You can see this shift even in news of distillery closures. The most notable shutdown was the recently announced yearlong production pause at Jim Beam’s tentpole facility in Clermont, Kentucky. Beam is America’s largest bourbon producer, and its signature product is the familiar, modestly proofed, affordably priced White Label bourbon—which is exactly what younger drinkers are ditching. As a New York Times report on the Beam closure noted, “Polls show that not only are young consumers drinking less, but they are trading up as well, choosing high-proof, more expensive bottles to drink sparingly.” In other words, when they do drink, they are choosing to drink well.
You don’t have to score a hard-to-get reservation at a bar that charges $24 a cocktail to put this approach into action. You can apply it to simple drinks you make. Fresh juice, homemade syrups, and freezer-chilled glasses are inexpensive upgrades to homemade drinks. A pinch of salt (or homemade saline solution) makes a surprisingly large difference in a cocktail like the daiquiri. And well-chosen bottles, carefully measured and proportioned, can enhance even the simplest beverage.
Instead of slapping together a Negroni with equal parts Campari, a random gin, and cheap sweet vermouth from a dusty bottle that’s been sitting open on your bar cart for years—vermouth is, after all, a wine and shouldn’t be left out after opening—try a 4-3-3 (gin-vermouth-Campari) ratio with Ford’s gin, Cocchi di Torino sweet vermouth, and Campari.
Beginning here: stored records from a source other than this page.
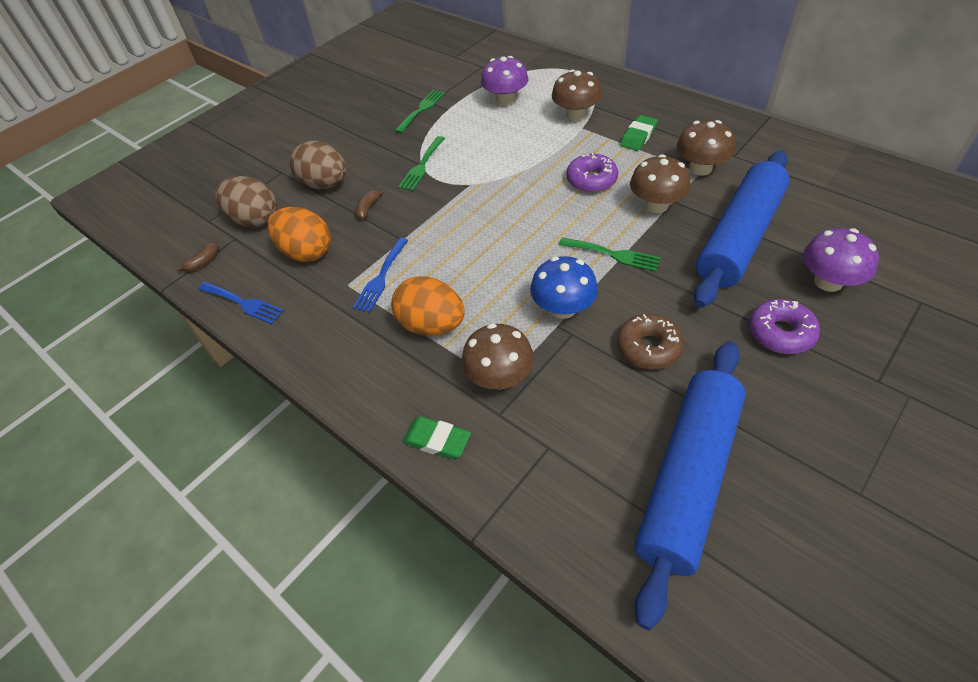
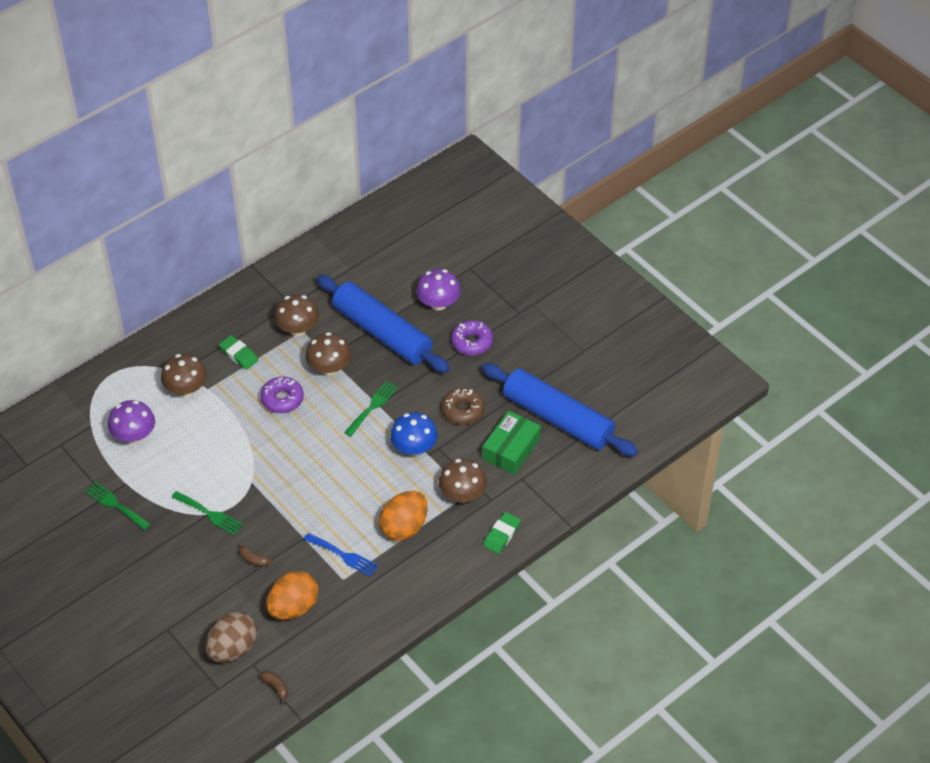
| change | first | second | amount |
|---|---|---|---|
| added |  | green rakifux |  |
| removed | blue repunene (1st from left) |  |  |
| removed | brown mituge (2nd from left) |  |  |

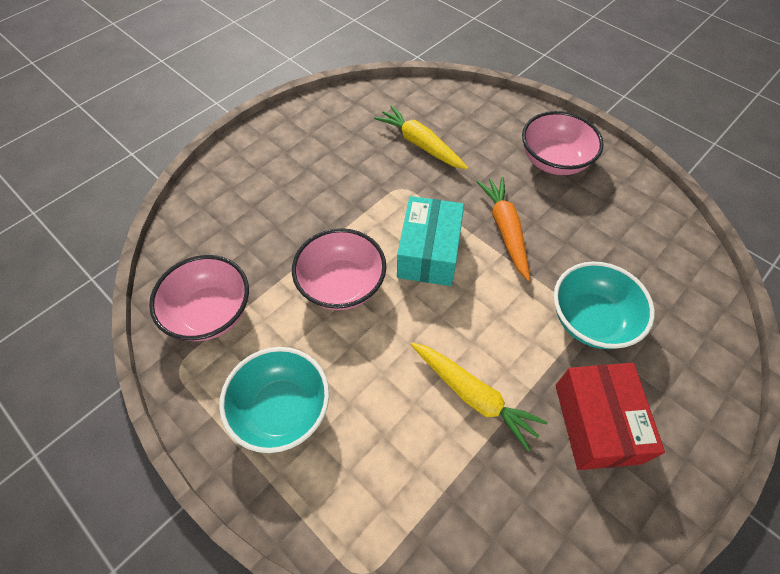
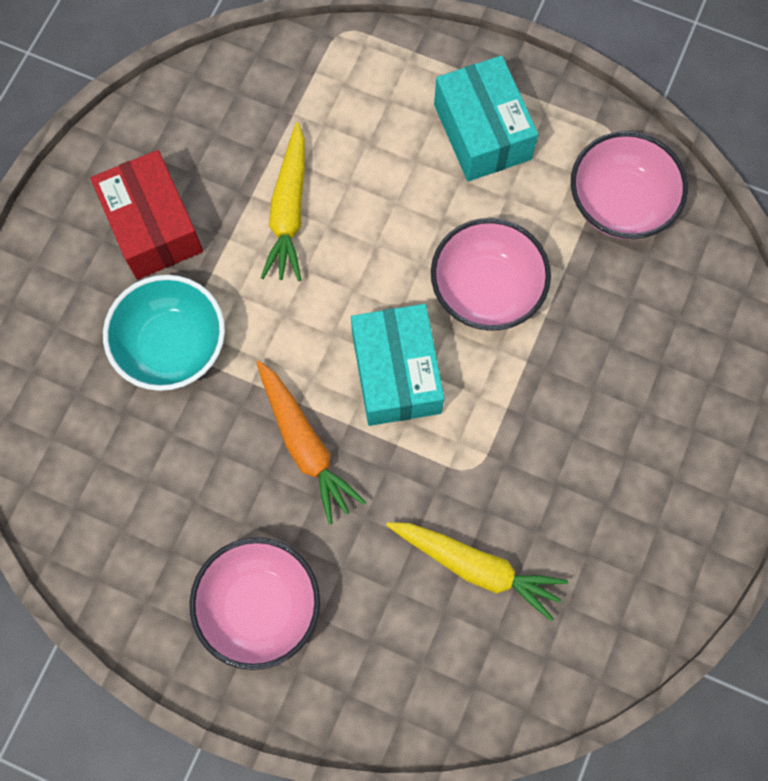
| change | first | second | amount |
|---|---|---|---|
| turned | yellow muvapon (2nd from left in the first image) | yellow muvapon (1st from left) | 105 degrees counterclockwise |
| replaced | turquoise nalabe (1st from left) | turquoise rakifux (2nd from left) |  |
Serve it over a big block of clear ice with a fat strip of orange peel twisted over the top. Or brave the new world of very wet martinis with an equal-part split between Old Raj Blue Label, an overproof dry gin, and Cocchi Extra Dry vermouth, plus a single dash of orange bitters to tie it together. Stir it (sorry, James Bond) briskly over ice for longer than you think necessary, perhaps 20 or 30 seconds. Then strain it into a freezer-chilled martini glass and sip slowly while you consider how altering the gin-to-vermouth ratio changes the drink’s character and central relationship. A well-made cocktail, even a familiar one, is a revelation.
Drinking well has long been part of living well. The best drinks offer a combination of familiarity and surprise, comfort and cleverness. They blend bitter and sweet, sour and strong, salty and strange into something cohesive and harmonious and unique. Sometimes it’s OK to have crispy turkey skin at Thanksgiving, or a martini—perhaps even two.
Rather than focusing on counting drinks, try to make each drink count. In the end, it’s always about balance.